Putting an End to ‘Manspreaders’ With Catty Transit Ads
Are you annoyed with some of the strange things people do on board the train? Eating stinky foods, talking too loudly, clipping nails, nose-picking, taking up too much space. Well, these are just a few of the odd, inappropriate behaviors you experience when you ride public transportation. Confronting these offenders can be an awkward experience… not to mention dangerous.
Out of all the irritating acts you’ll encounter on your daily commute, there are two complaints that top the list: people wearing over-sized backpacks that bump take up space, and those with the lay-it-all-out style of sitting, a macho move that is commonly referred to as “ manspreading.” Yes, it has a name.
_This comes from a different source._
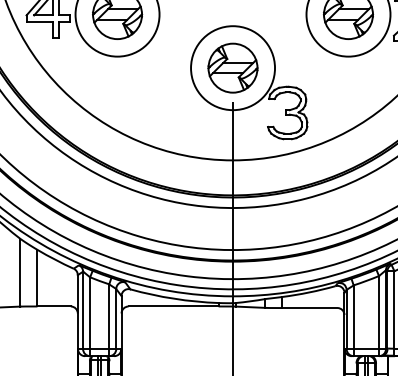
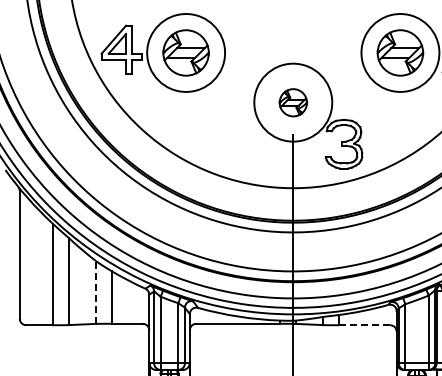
part: (233, 68) -> (293, 102), size x0.6
line: (19, 271) -> (95, 291), solid -> dashed
line: (309, 308) -> (364, 325), solid -> dashed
After following a series of pleas and protests from passengers, the MBTA (Massachusetts Bay Transportation Authority) has finally stepped up and are asking people to close the gap (literally!). Recently, train officials unveiled a new digital campaign aimed specifically towards reminding fellow riders they’re in a public space and encourage men to show some decency in over-crowded subway cars.
To lighten the mood and the attention of commuters, train officials created a string of hilariously catty ads. One of the images features an obese orange cat with its rear legs spread open while rolling around callously on a chair. The message accompanying this playful image: “Only take the seats you need. Please don’t take seats that you don’t need, and give up your seat if you see someone who needs it more. Courtesy counts.”
Another displays a dog with a backpack filled with puppies and the words, “Remove your backpack. Backpacks take up space and hit people – please take them off when riding the trains. Courtesy counts.” This message is meant to remind passengers to have some courtesy and take off their backpack when boarding a crowded train.
If you take the MBTA, look for the ads playing on the high-definition digital displays found on the inbound side of Copley Square station.